AFL-CIO Vice President Michael O'Brien
March 08, 2007
Las Vegas
AFL-CIO Executive Council statement
Ever since AFL-CIO Vice President Michael O’Brien was hired as a Bristol Township, Pennsylvania, school bus driver some 35 years ago and joined Transport Workers (TWU) Local 282, the union movement has been his life. He became a shop steward and was elected to his local union’s Executive Board and then as its President. In 1983, he joined the TWU international staff as an organizer and rose through the union to become Transit Division Representative, Transit Director, Vice President and Executive Vice President. After more than a generation of service to his union, his TWU sisters and brothers chose him as their International President.
Through the years, brother O’Brien has helped leaders of TWU locals negotiate more than 100 contracts for transit properties, municipalities, school districts, universities and utilities.
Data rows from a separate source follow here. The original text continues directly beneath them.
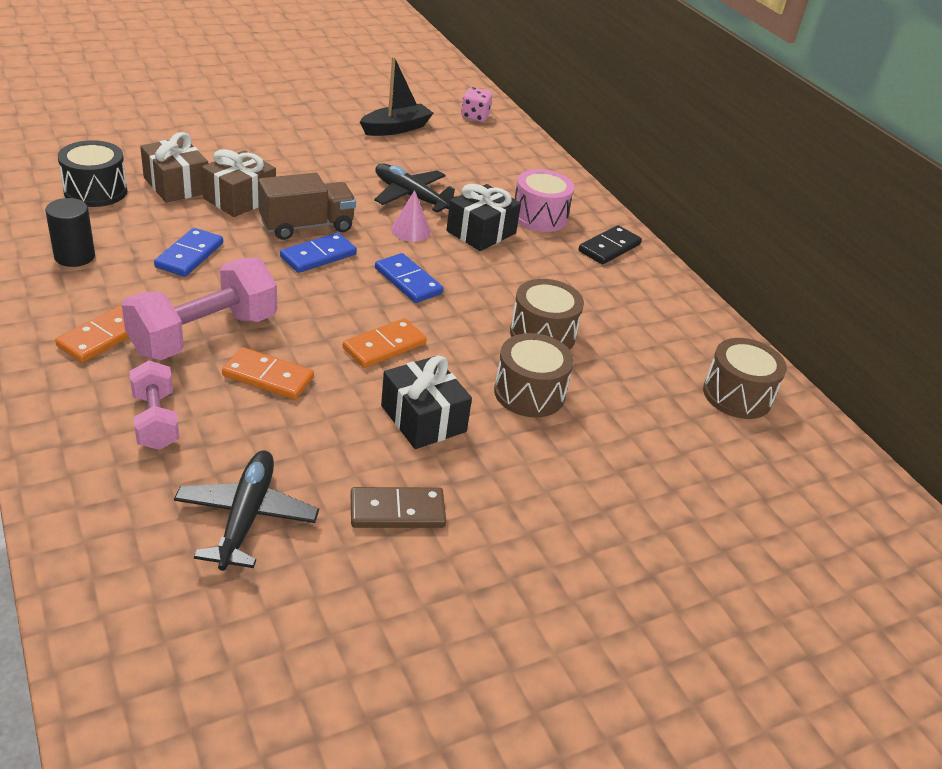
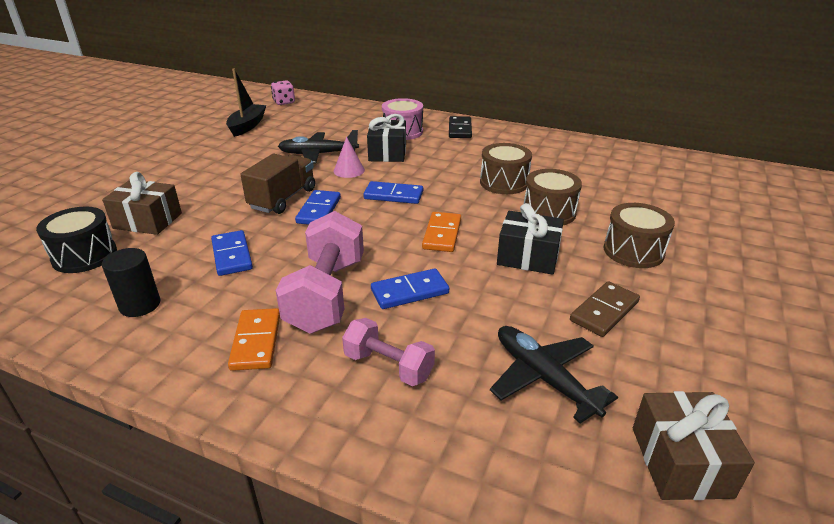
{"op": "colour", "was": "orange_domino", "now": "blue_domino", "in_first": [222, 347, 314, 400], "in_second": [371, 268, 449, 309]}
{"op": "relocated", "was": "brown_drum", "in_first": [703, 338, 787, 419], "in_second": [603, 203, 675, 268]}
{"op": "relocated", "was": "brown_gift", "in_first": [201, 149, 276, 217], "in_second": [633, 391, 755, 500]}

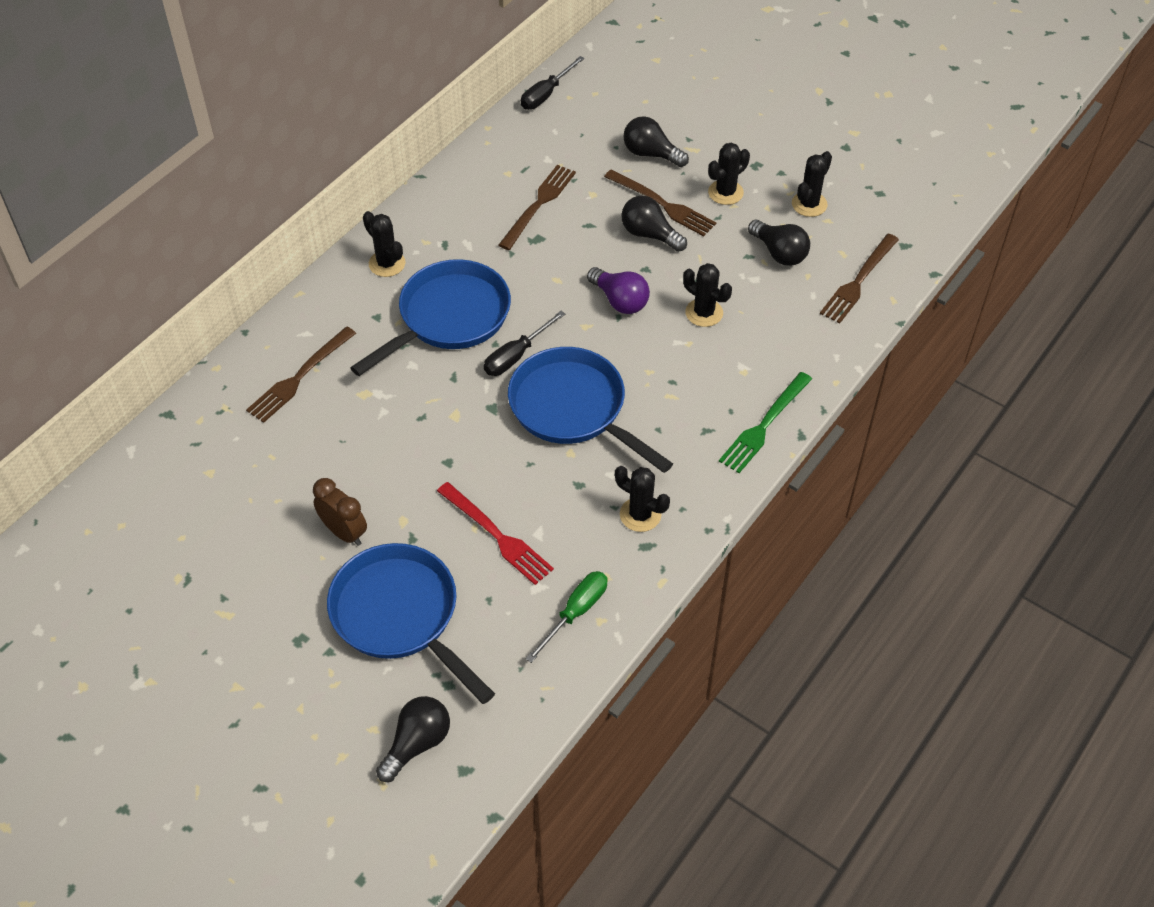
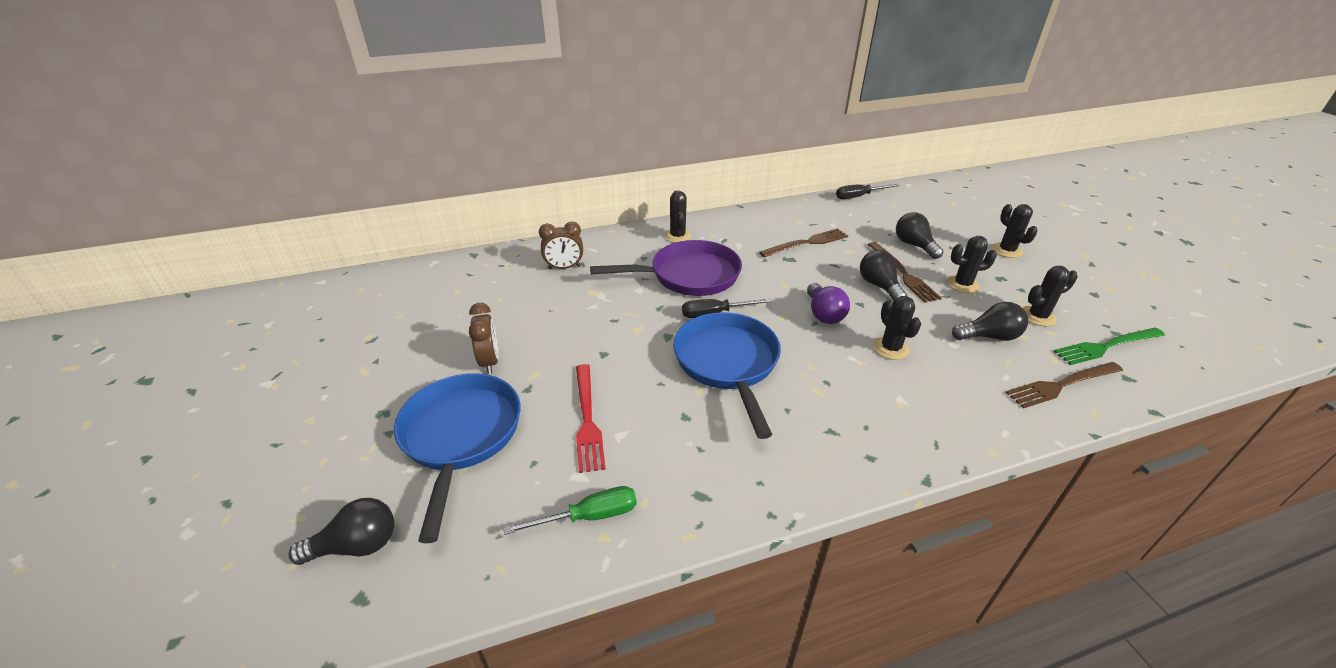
{"op": "exchanged", "was": "brown_fork", "now": "brown_clock", "in_first": [246, 327, 356, 423], "in_second": [539, 222, 583, 270]}
{"op": "colour", "was": "blue_pan", "now": "purple_pan", "in_first": [350, 259, 511, 376], "in_second": [590, 240, 742, 296]}
{"op": "spun", "was": "black_light_bulb", "in_first": [748, 220, 810, 266], "in_second": [952, 302, 1028, 341], "clockwise": -90}
{"op": "relocated", "was": "black_cactus", "in_first": [615, 466, 670, 532], "in_second": [992, 204, 1037, 258]}
{"op": "relocated", "was": "green_fork", "in_first": [719, 372, 812, 473], "in_second": [1053, 328, 1165, 365]}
He led a highly publicized strike of food service workers against the anti-union Marriott Corp. And he has helped lead countless political campaigns for candidates who support working families.
As Vice President of the AFL-CIO, O’Brien has contributed enormously to the Executive Council as a member of the committees on Civil and Human Rights, Member Education and Training, Organizing and Article XX Appeals.
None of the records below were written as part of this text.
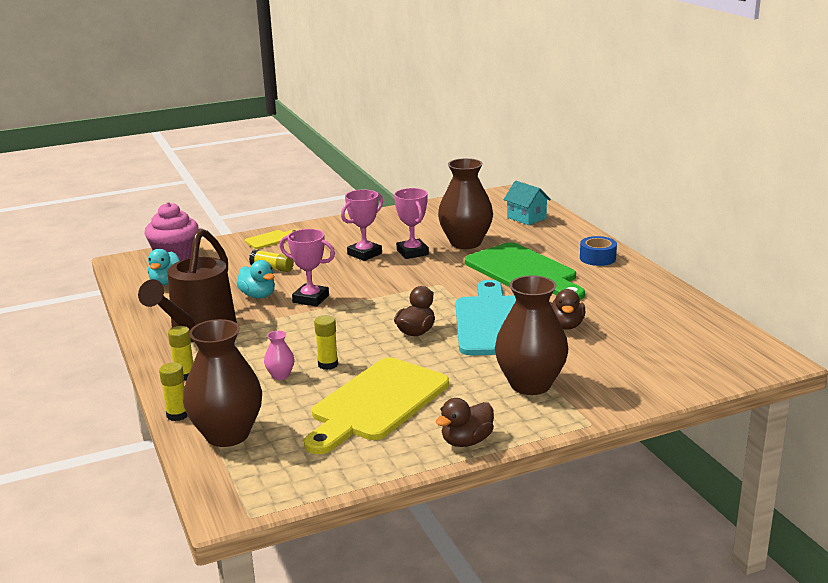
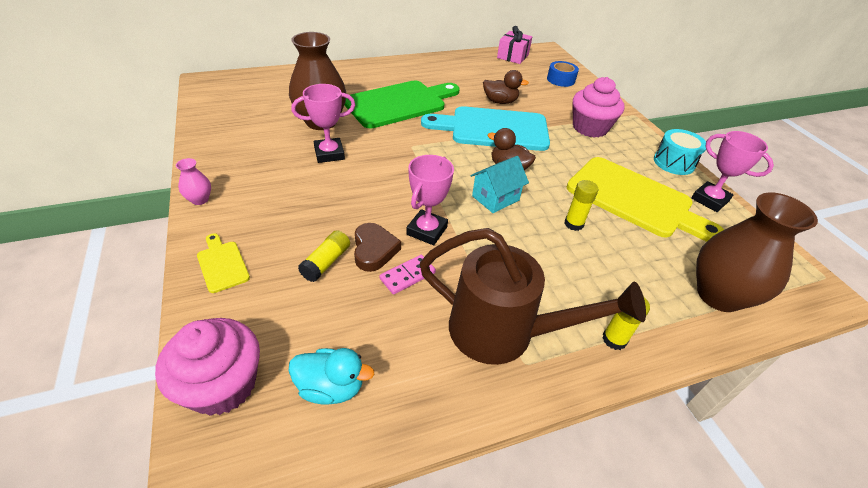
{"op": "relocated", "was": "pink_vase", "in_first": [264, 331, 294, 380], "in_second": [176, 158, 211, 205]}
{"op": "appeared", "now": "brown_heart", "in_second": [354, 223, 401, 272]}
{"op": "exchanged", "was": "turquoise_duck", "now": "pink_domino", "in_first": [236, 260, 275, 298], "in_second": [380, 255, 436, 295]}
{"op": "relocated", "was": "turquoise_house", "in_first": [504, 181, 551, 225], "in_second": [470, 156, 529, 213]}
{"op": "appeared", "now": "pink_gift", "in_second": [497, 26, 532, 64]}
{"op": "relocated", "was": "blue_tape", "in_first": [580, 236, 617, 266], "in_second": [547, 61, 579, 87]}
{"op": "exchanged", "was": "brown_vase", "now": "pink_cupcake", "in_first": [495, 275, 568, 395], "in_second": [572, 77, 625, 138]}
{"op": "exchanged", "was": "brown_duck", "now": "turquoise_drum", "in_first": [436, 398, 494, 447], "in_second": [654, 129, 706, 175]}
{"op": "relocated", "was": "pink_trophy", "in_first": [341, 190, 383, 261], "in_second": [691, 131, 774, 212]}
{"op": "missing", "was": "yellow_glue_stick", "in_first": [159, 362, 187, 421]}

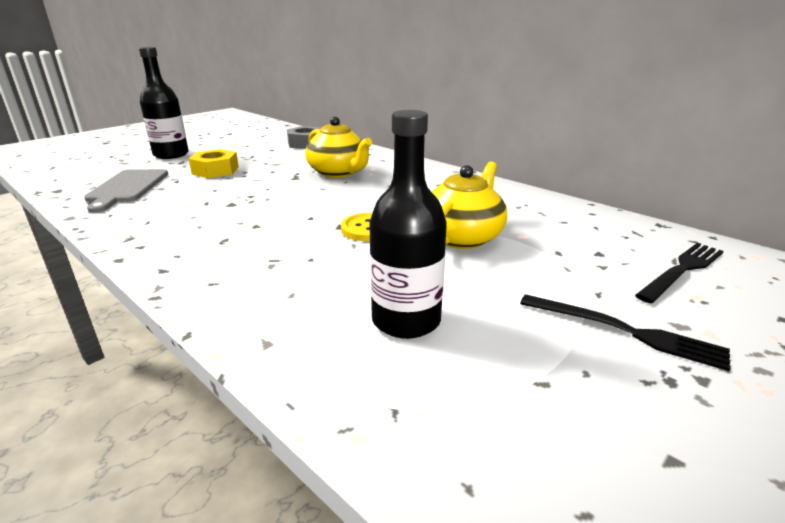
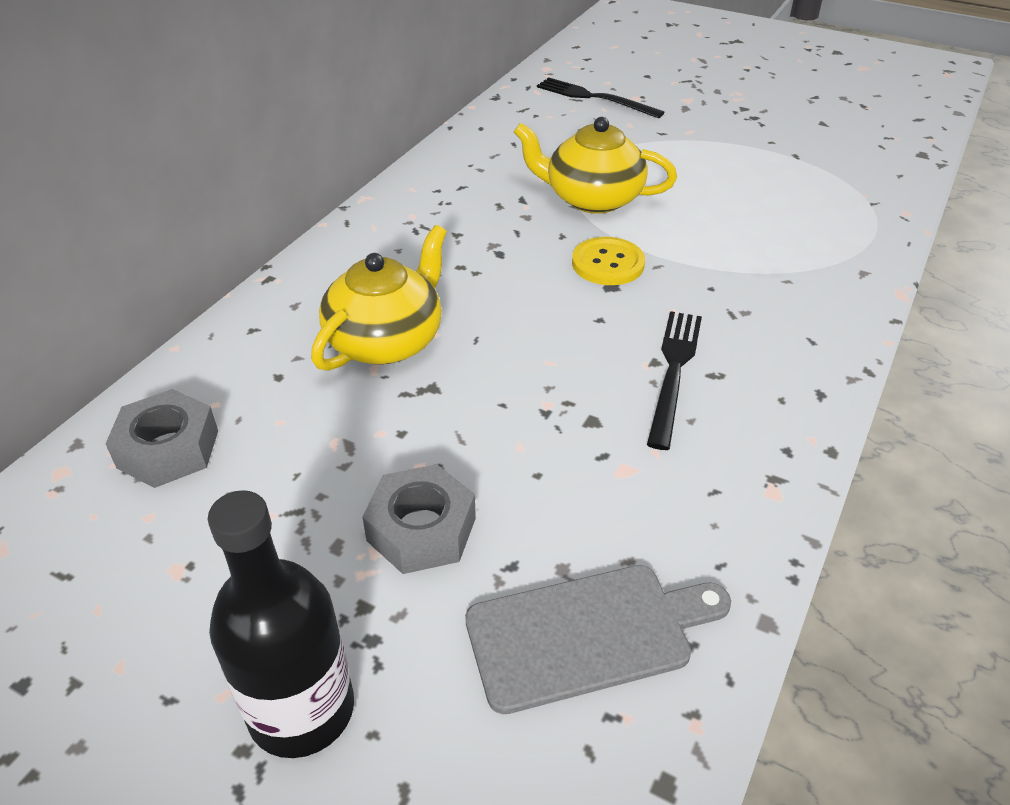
{"op": "colour", "was": "yellow_nut", "now": "grey_nut", "in_first": [189, 149, 239, 178], "in_second": [362, 464, 476, 574]}
{"op": "relocated", "was": "black_fork", "in_first": [520, 294, 731, 371], "in_second": [647, 311, 702, 450]}
{"op": "missing", "was": "black_bottle", "in_first": [369, 110, 447, 339]}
But throughout his career as a trade unionist, his heart and soul have been in organizing—helping more working people join the union movement. In 1983, he and his fellow TWU organizers went to Dallas to begin organizing workers in a series of regional commuter airlines that eventually became American Eagle. He later helped organize many more workers in school districts and municipalities in New Jersey and Georgia. He always has acted on his belief in the pivotal importance of organizing for TWU and the rest of the union movement.
On behalf of the women and men of the unions of the AFL-CIO, the Executive Council expresses its appreciation to Michael O’Brien and thanks him for his extraordinary service and devotion to the members of the TWU and the entire AFL-CIO.